**Your instructions**
Retype exactly the lines from the one that contains "line: (1386, 507)" through the final line of the material below, and add nothing else.

**Records to process**
*** Block opens ***

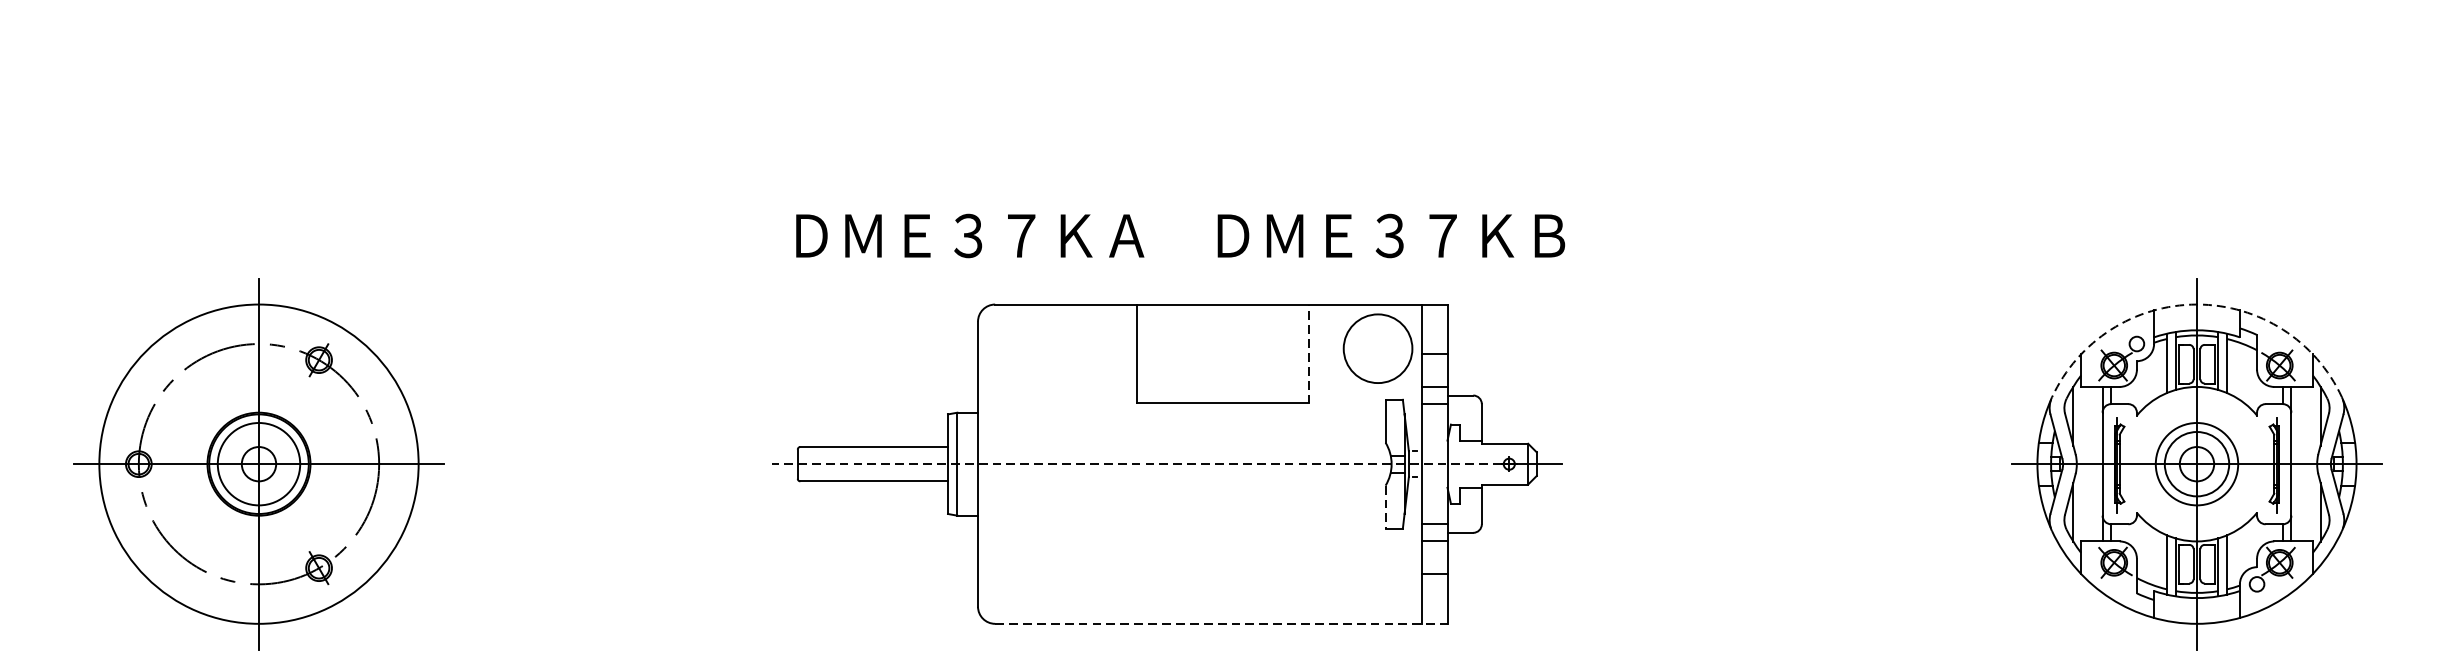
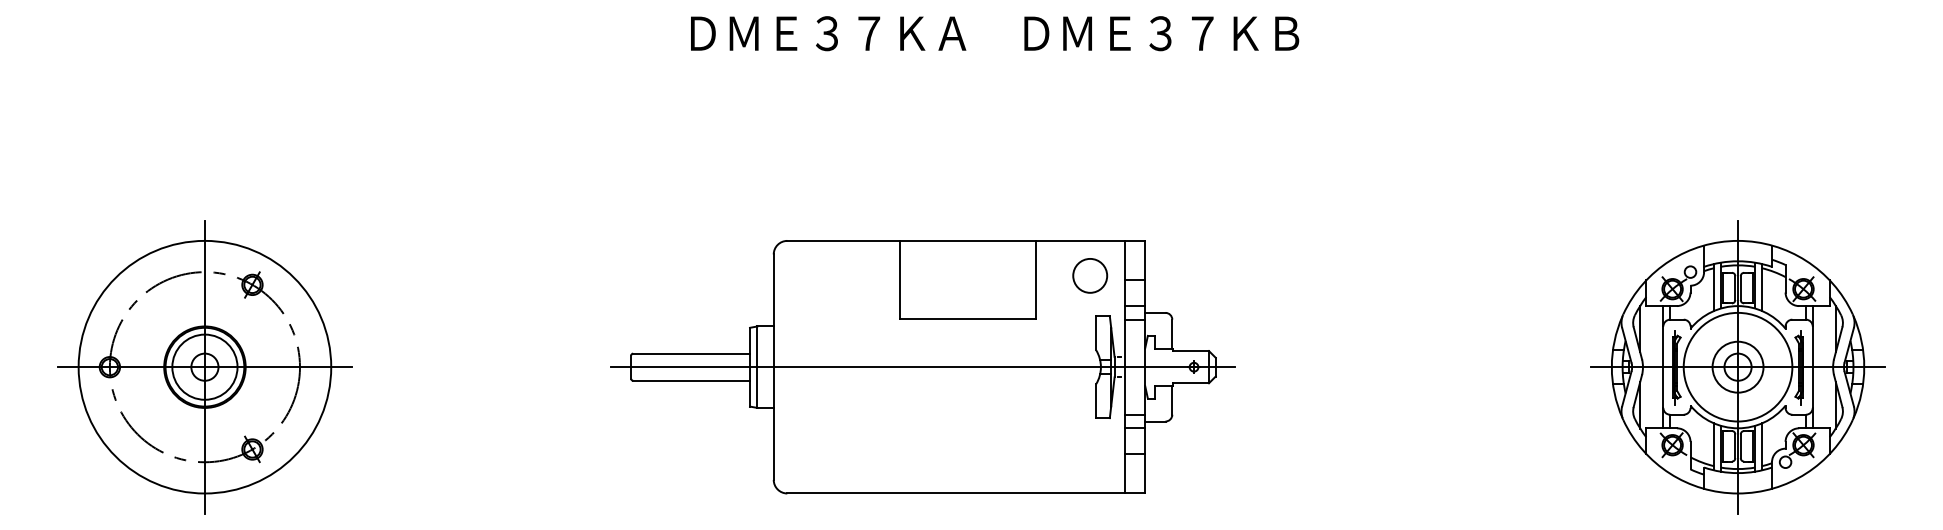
text: (1181, 235) -> (995, 33), moved
arc: (2197, 304) -> (1738, 240), dashed -> solid
circle: (1378, 348) -> (1090, 275), size x0.62
line: (1308, 353) -> (1035, 279), dashed -> solid
circle: (2196, 463) -> (1737, 366), size x1.67
line: (1136, 464) -> (899, 367), dashed -> solid
line: (1386, 507) -> (1096, 401), dashed -> solid
line: (1221, 623) -> (966, 493), dashed -> solid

*** Block closes ***

**Task response**
line: (1386, 507) -> (1096, 401), dashed -> solid
line: (1221, 623) -> (966, 493), dashed -> solid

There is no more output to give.